|Eastpak has really gone downhill in recent years.|
I’ve re-read the first two volumes of Hellboy in as many days. I find reading for pleasure easier when I change medium. The pictures are easier on the eye, the only words dialogue, caption and infrequent exposition. Working on a book all day only read another book for entertainment can be heavy going. Not so Hellboy, who has since gone on to spawn two films.
So what’s so special about that big red brawler?
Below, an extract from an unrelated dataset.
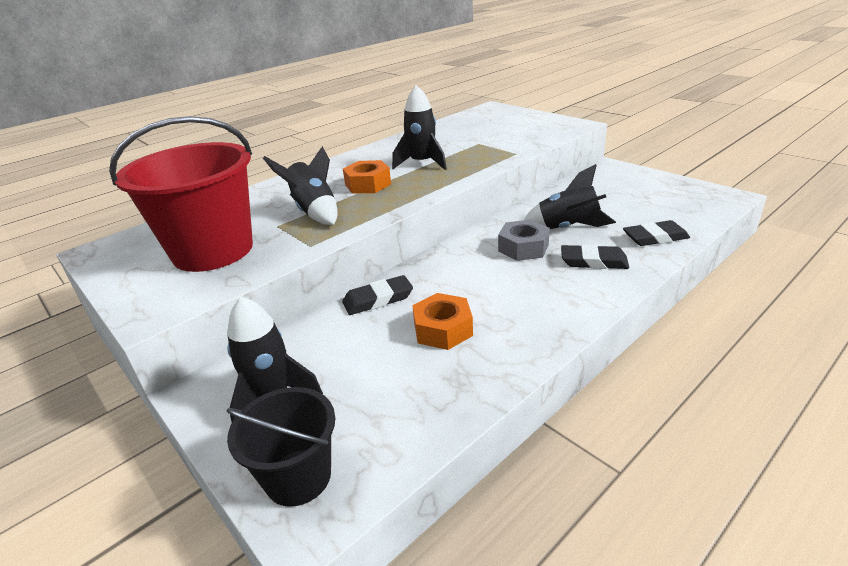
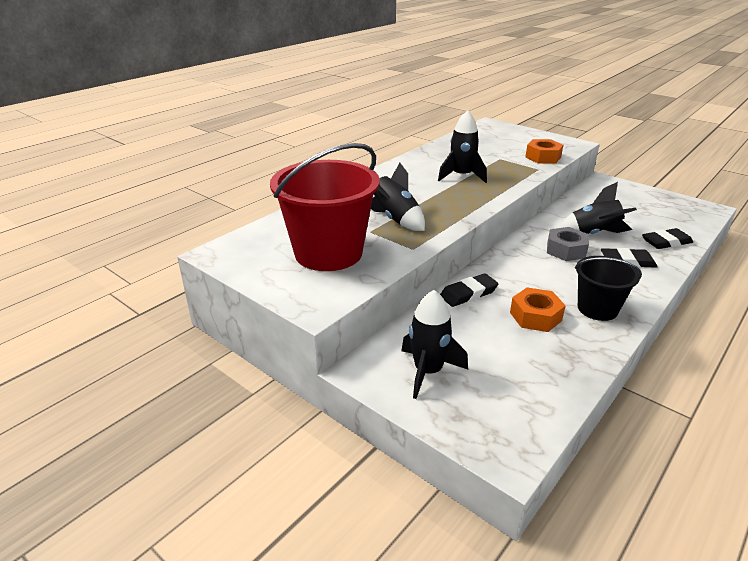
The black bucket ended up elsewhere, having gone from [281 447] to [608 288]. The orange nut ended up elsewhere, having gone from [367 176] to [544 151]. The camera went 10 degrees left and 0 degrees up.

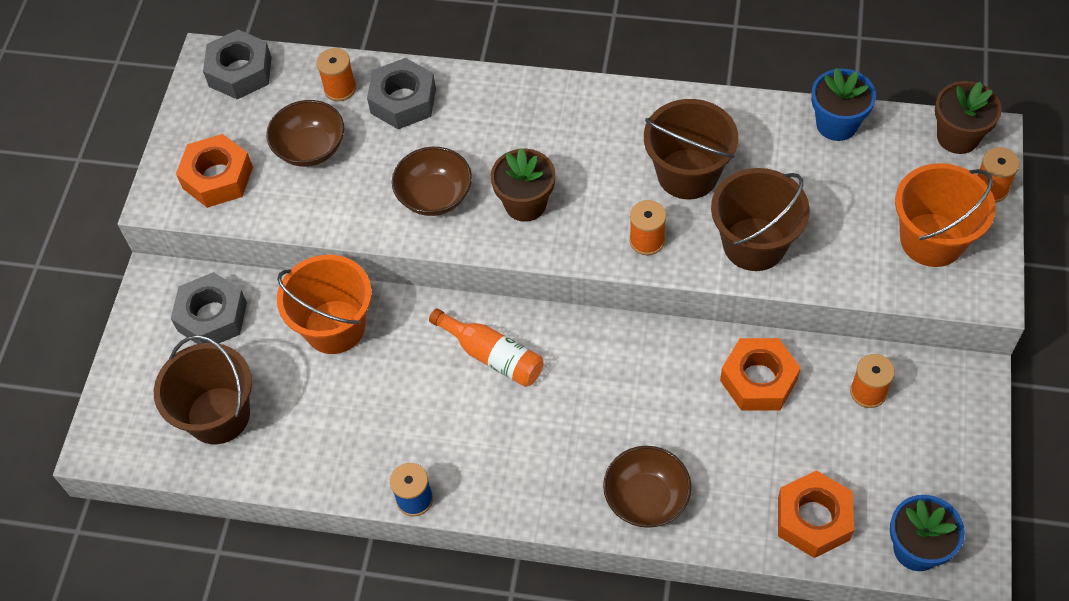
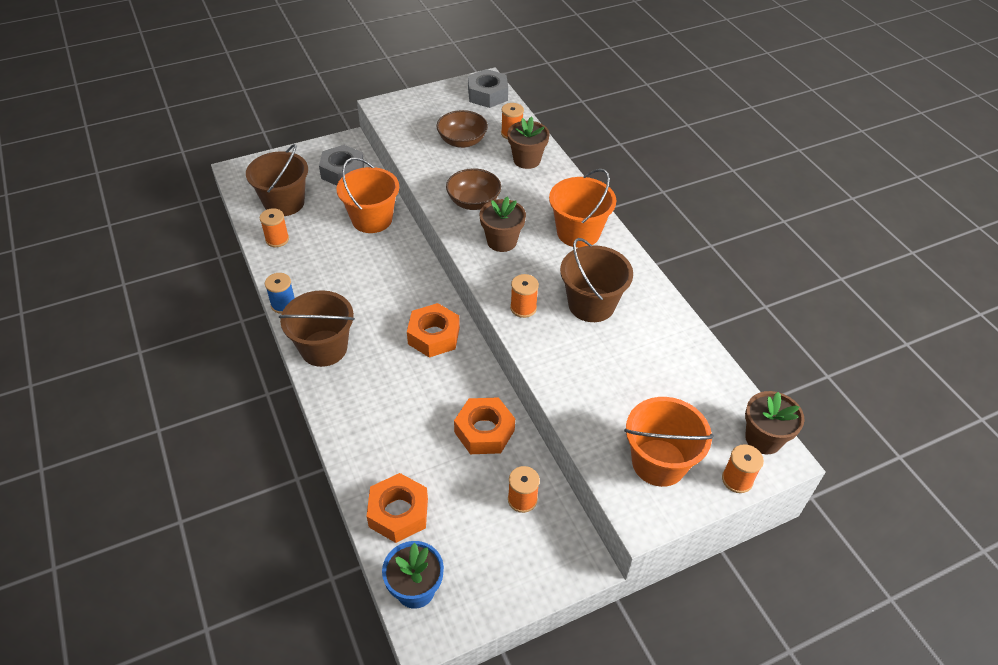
The second view lost the orange bottle at [486 347]. The second view lost the brown bowl at [647 487]. The second view lost the blue flower pot at [843 104]. The second view gained the orange spool at [274 227]. The second view gained the orange bucket at [582 208]. The orange nut ended up elsewhere, having gone from [214 171] to [433 330]. The brown bucket ended up elsewhere, having gone from [760 219] to [317 328]. Where the grey nut stood at [401 93], the brown flower pot came to stand at [529 142]. The camera went 50 degrees right and 10 degrees down.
The art is bold, easy to pass off as simplistic, in truth wonderful chiaroscuro. The pages are all heavy shadows and dramatic light, seemingly conjured from a just a few hurried lines. There’s an economy at work here that is fascinating. And those slabs of colour are much like the titular hero – no nonsense and straightforward. Hellboy inhabits a world wedded to a gothic past, where castles boast sinister statuary and graveyards are ancient and full of foreboding.
There’s a pulp sensibility to Hellboy that you might expect from a superhero comic. Few are the problems that can’t be solved without the judicious application of fist to face, something Hellboy is well versed at. That he has the occasional wisecrack up his sleeve is no bad thing.
|Reading Hellboy: required. Drinking rum: optional.|
While Hellboy is a fun character he’d be nothing without antagonists, and the bad guys have plenty of attention lavished upon them. His foes are creatures of legend, but also men seeking power for themselves. It’s this weaving of the historical with folklore that makes the comic such a rich read. Romanian Vampires rub shoulders with Nazis harboring apocalyptic visions, while Baba Yaga confides to Rasputin and so on.
|Warning: bringing about the apocalypse without supervision is dangerous.|
It’s a dark and melancholy set of tales with an indefatigable protagonist who is refreshingly upbeat even when world-weary.